Heat and Mass Transfer Due to Double-Diffusion Convection in a Square Porous Enclosure Occupied by Casson Fluid

Abstract

Heat and mass transfer in a porous cavity filled with Casson fluid are analyzed. The flow behavior of Casson fluid in a porous cavity is investigated due to the realization that most of the fluids exhibiting non-Newtonian behavior come in contact with porous media, particularly, in ceramic processing, enhanced oil recovery, production of glass float, and processing of nuclear waste. The mathematical model of the physical problem consisting of continuity, momentum, energy, and concentration equations is converted into finite element equations and solved by penalty finite element method. The bottom wall of the cavity is hotter than the side walls (Th > Tc). The top wall of the cavity is adiabatic. On the other hand, concentration is more on the top wall compared to the bottom (Ch > Cc) wall. The side walls are taken to be impermeable to concentration flux.
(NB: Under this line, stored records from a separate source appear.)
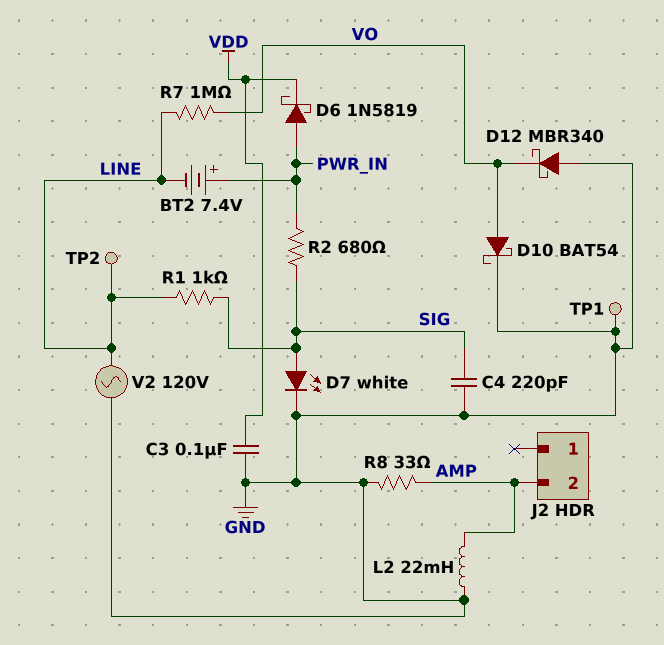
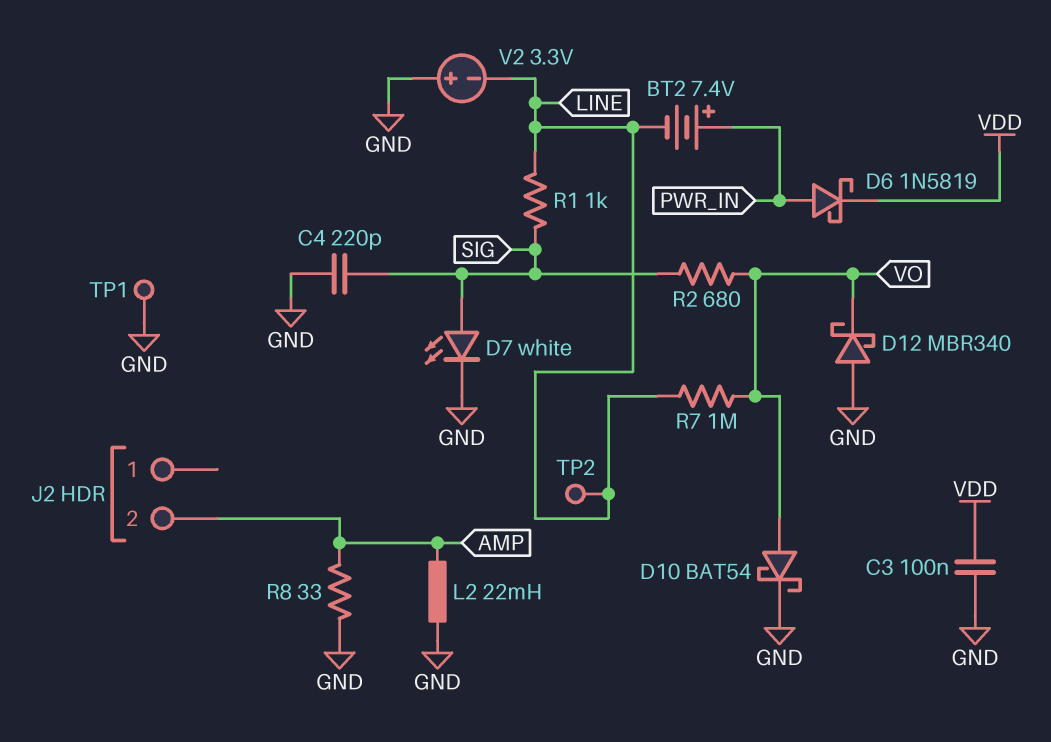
R2: 680 (PWR_IN, SIG) -> 680 (SIG, VO)
V2: AC 120V (GND, LINE) -> 3.3V (plus GND, minus LINE)

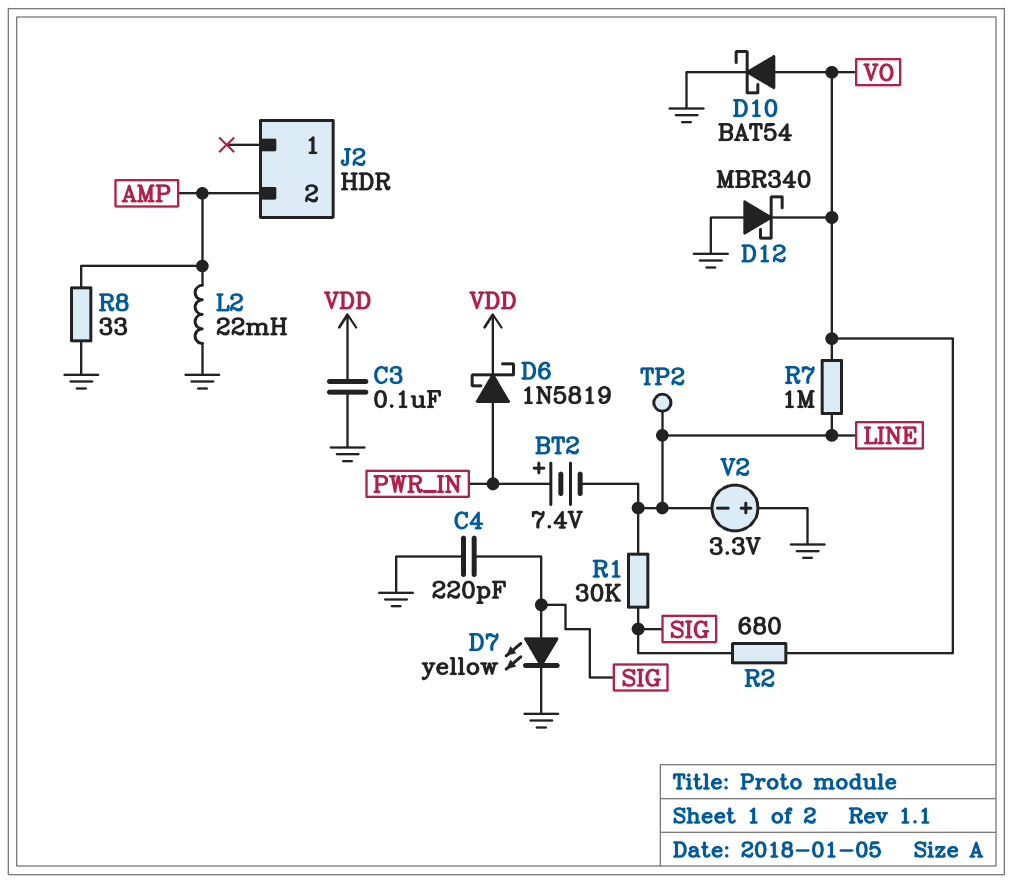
D7: LED white (A SIG, K GND) -> LED yellow (A SIG, K GND)
R1: 1k (LINE, SIG) -> 30k (LINE, SIG)
TP1: test point (GND) -> none

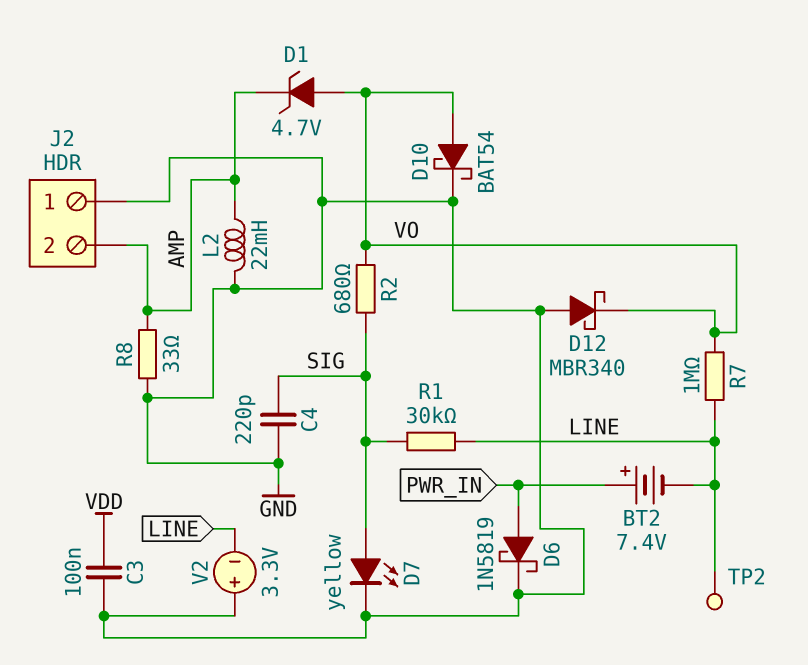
D1: none -> zener 4.7V (A VO, K AMP)
D6: schottky 1N5819 (A PWR_IN, K VDD) -> schottky 1N5819 (A PWR_IN, K GND)
J2 pin 1: none -> GND

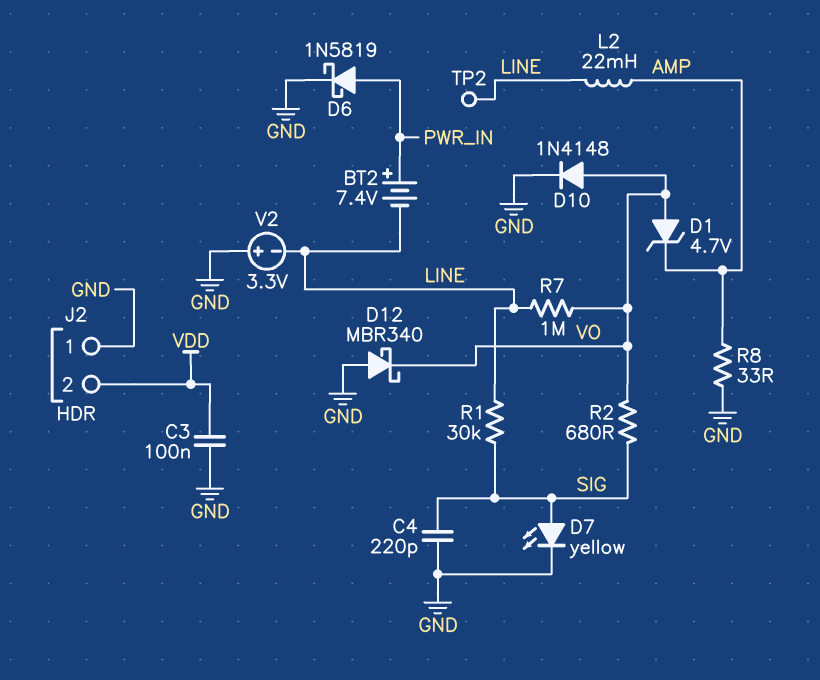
D10: schottky BAT54 (A VO, K GND) -> diode 1N4148 (A VO, K GND)
J2 pin 2: AMP -> VDD
L2: 22mH (AMP, GND) -> 22mH (AMP, LINE)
The physical parameters governing the fluid flow are Rayleigh number \( \left( {Ra} \right), \) Prandtl number \( (Pr) \), Darcy number \( \left( {Da} \right) \), Lewis number \( (Le ) \), buoyancy ratio parameter (N), and Casson fluid parameter \( (\gamma ) \). It is observed from the obtained results that with the rise in Casson fluid parameter in porous medium leads to enhancement in heat transfer rate, mass transfer rate, and fluid flow intensification.